Background on Related Events
January 6, 2021, Capitol Attack
On January 6, 2021, a crowd of supporters of then-President Trump attacked the U.S. Capitol in an attempt to prevent Congress from certifying the 2020 presidential election results. Over 100 police officers were injured. Nearly 1,600 people were charged with crimes related to the riot. President Trump issued blanket pardons to nearly all participants on January 20, 2025.
Potential Claimants
Several individuals announced their intention to apply for compensation from the fund before it was abandoned. These included:
- Michael Caputo (former Trump HHS spokesperson), seeking $2.7 million
- Michael Cohen (former Trump attorney)
- Enrique Tarrio (former Proud Boys leader, convicted of seditious conspiracy)
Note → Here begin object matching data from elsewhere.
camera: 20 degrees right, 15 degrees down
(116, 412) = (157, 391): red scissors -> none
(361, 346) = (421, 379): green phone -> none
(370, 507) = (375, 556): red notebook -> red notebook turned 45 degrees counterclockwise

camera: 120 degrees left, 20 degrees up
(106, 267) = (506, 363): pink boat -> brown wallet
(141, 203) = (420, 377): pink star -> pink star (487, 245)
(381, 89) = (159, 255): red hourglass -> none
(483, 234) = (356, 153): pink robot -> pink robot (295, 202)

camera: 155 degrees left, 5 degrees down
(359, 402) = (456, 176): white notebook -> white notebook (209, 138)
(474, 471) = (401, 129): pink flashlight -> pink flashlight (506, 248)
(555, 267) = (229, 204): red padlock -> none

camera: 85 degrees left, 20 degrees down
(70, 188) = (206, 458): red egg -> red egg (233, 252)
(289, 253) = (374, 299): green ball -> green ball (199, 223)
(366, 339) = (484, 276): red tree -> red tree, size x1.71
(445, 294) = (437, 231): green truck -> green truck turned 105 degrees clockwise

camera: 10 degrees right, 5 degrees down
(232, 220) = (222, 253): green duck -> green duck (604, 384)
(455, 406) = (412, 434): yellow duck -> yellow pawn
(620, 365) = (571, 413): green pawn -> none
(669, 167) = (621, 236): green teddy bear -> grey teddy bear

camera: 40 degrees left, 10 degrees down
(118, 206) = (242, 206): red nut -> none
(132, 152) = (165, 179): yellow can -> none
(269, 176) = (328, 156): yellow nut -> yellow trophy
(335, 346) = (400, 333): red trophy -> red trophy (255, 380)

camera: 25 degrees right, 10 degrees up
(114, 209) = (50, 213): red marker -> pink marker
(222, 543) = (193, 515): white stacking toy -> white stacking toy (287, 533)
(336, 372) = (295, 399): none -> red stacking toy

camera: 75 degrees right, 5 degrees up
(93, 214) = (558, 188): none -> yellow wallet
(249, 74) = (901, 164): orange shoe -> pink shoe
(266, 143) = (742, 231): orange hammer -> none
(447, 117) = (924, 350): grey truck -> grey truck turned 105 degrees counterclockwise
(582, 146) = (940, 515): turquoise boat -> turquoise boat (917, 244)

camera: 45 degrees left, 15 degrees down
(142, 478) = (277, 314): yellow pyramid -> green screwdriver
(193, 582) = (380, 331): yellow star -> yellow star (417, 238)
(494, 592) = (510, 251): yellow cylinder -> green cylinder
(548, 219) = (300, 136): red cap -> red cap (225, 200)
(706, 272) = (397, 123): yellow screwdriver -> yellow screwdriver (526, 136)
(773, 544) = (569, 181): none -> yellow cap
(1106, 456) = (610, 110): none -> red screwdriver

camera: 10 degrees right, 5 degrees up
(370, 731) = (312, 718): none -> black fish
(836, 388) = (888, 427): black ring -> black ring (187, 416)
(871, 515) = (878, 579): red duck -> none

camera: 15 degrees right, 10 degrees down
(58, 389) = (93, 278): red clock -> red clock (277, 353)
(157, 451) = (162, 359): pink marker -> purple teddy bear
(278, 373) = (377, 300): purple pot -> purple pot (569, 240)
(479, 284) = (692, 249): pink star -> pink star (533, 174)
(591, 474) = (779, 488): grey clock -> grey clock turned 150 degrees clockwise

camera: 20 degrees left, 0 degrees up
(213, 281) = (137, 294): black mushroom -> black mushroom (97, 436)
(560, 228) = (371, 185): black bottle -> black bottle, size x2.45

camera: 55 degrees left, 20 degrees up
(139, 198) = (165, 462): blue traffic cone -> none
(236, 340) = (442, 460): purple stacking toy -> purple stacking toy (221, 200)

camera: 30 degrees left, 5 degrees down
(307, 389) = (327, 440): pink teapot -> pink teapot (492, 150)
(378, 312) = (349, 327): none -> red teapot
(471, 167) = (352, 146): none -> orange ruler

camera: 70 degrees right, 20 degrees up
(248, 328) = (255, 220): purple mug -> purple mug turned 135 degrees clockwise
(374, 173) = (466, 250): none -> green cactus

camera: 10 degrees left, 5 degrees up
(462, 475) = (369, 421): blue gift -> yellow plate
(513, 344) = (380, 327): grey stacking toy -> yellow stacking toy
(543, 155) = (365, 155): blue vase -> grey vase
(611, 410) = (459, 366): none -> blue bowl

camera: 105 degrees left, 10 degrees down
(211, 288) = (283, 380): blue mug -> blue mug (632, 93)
- George Santos (former congressman)
- Roger Stone (political consultant)
- Mike Lindell (MyPillow CEO)
- Rod Blagojevich (former Illinois governor)
Statements from Officials
"This is a racket designed to take $1.7 billion of taxpayer dollars into a huge slush fund." — Representative Jamie Raskin (D-MD)
"Corruption on steroids." — Senator Elizabeth Warren (D-MA)
Acting Attorney General Todd Blanche defended the fund as legal and cited precedent from an Obama-era settlement with Native American farmers.
Vice President JD Vance stated the fund was about compensating Americans for "lawfare" and that anyone, including Hunter Biden, could apply.